It looks like an island, with its silhouette standing out against the sea of the Valdichiana Senese and Val d'Orcia area. This was Monte Cetona, about three million years ago: a land separated from the Apennines, emerging from the sea due to the collision between the European and African tectonic plates. Just go to the Accademia dei Fisioscritici in Siena or to the Museo Cappellini in Bologna, to find remains of selachii fish, cetacean mammals and sirenidae that originated here.
Today, Monte Cetona (1148 meters above sea level) and the nearby hillock of Pietraporciana (847 meters), treat you to the observation of extraordinary species of flora: it is a triumph of biodiversity. You can see the increasingly rare yellow mistletoe in the tall trees and, between spring and summer, you can observe the flowering of snowdrops, crocus vernus, centaurea ruprestis, cornflowers, orchids, lilies (including the rare martagon lily, or Turk's cap lily) and many other species, making a fantastic plant litter. Immense beech trees dominate the end part of mountain, followed by the European hop-hornbeam, maples and acacias.

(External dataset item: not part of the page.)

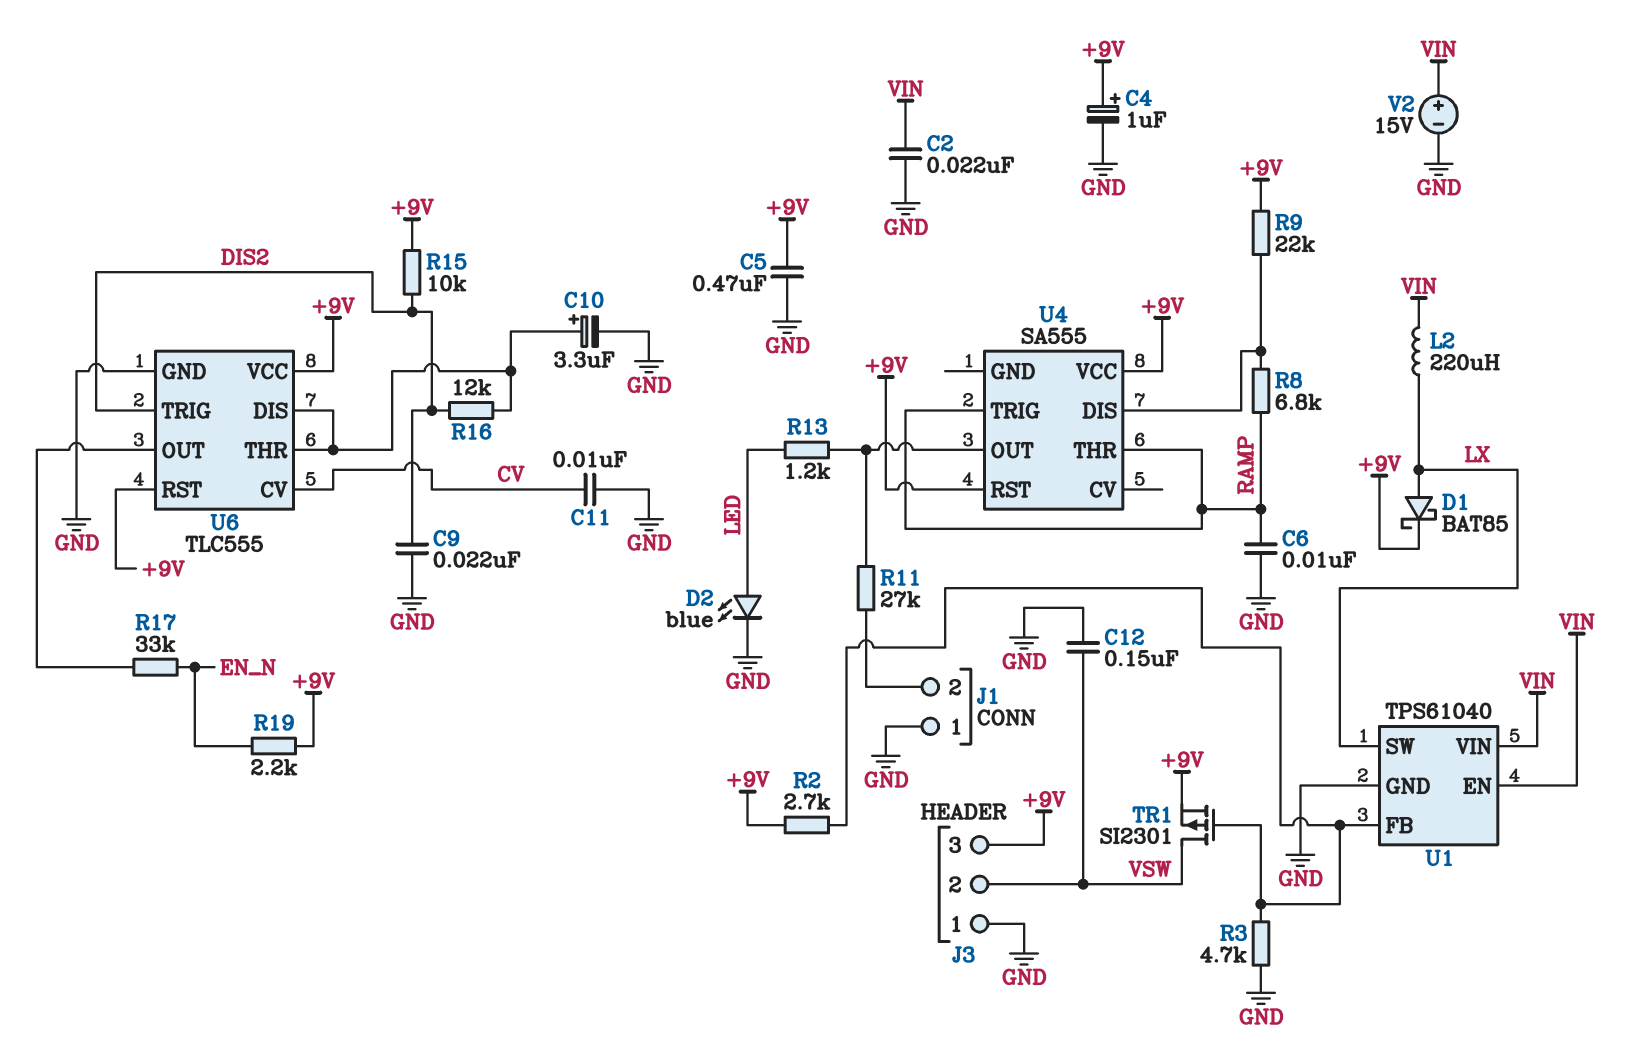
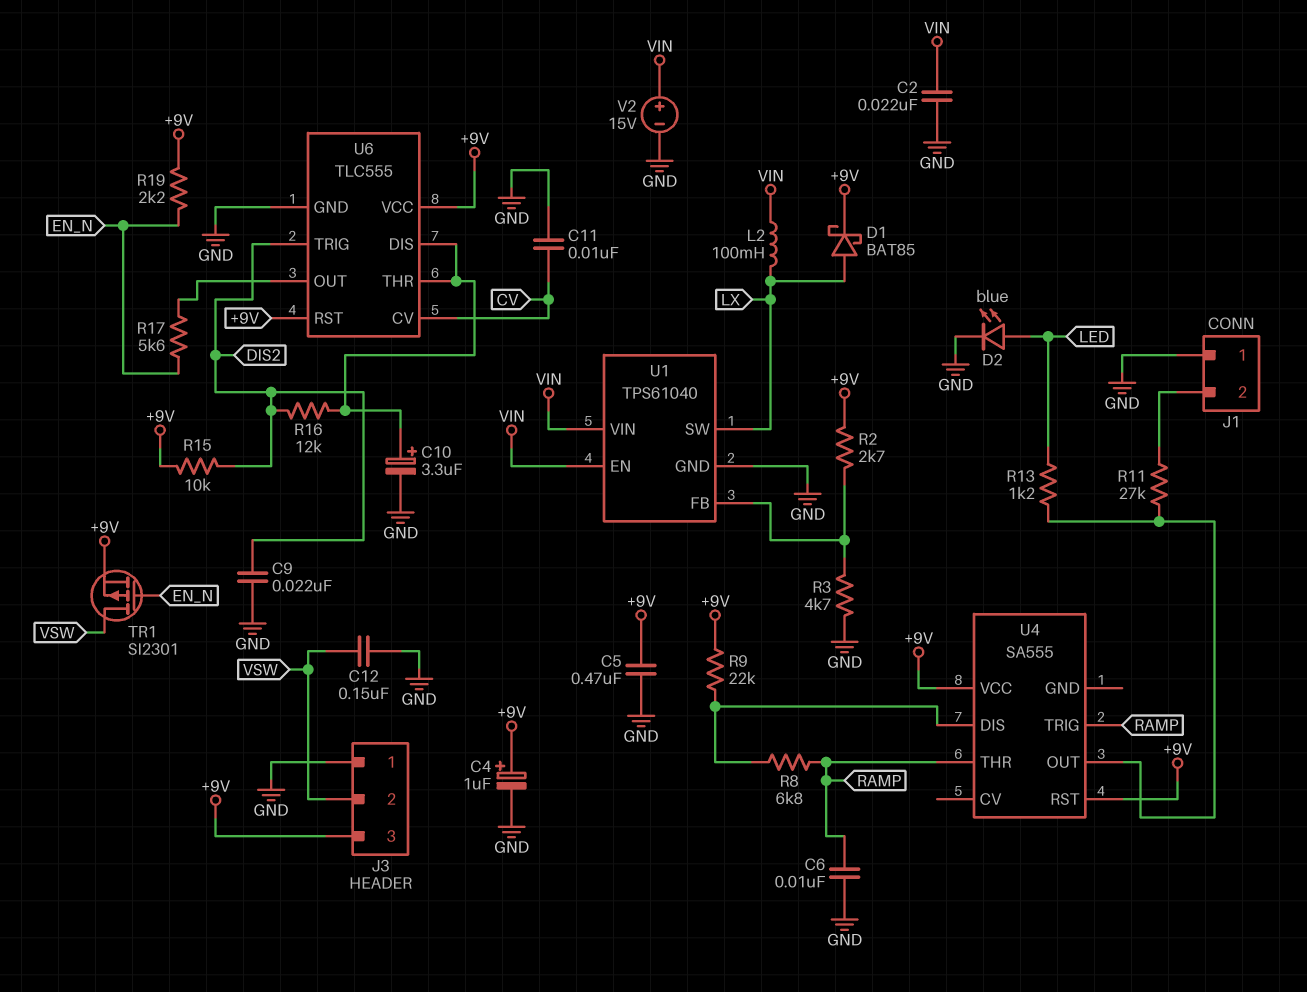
L2: 220uH (LX, VIN) -> 100mH (LX, VIN)
R17: 33k (EN_N, U6/OUT) -> 5.6k (EN_N, U6/OUT)
TR1: PMOS SI2301 (G U1/FB, D VSW, S +9V) -> PMOS SI2301 (G EN_N, D VSW, S +9V)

Pietraporciana is home to an unusual low-altitude beech forest that survived glacier regression about 10 thousand years ago. Where the forest is sparser, you will see the turkey oak, the common hornbeam and the European hop-hornbeam, the elderberry and the wild service, Cornelian cherry and hazel trees. The special climate of the undergrowth causes primrose, wood and liverwort anemone, Solomon's seal, toothwort and the sweet woodruff of the beech forest to appear. However, the most significant plant is the belladonna, from which atropine, used in ophthalmology, is extracted. Worthy of note is the explosion of orchids and other plants, particularly aromatic ones. Lastly, the presence of beetles here includes a very rare variant at these latitudes - the Alpine longhorn beetle.
We will leave aside the variety of amphibians, reptiles and mammals, by staying on the mountain slopes, in the Belverde area (540 m), characterized by tunnels, shelters and ravines, on a cliff where primitive men found shelter. Of course, other rare plant species are found here.
The Civic Museum of the Prehistory of Mount Cetona (in the historic center of the town of the same name) documents the various phases of human settlements, between the Paleolithic and the Bronze Age. The Belverde Archeological Nature Park is an extension of the museum, where you can visit the impressive caverns, to which an Archeodrome has been added, not far from the archeological area: it is a reconstruction of a Bronze Age village, with life-size huts, areas for handicraft activities and a cave dwelling from the Middle Paleolithic period. Cetona, with its precious appendages, is a kind of oasis, in which the historical-archeological and natural elements are closely linked.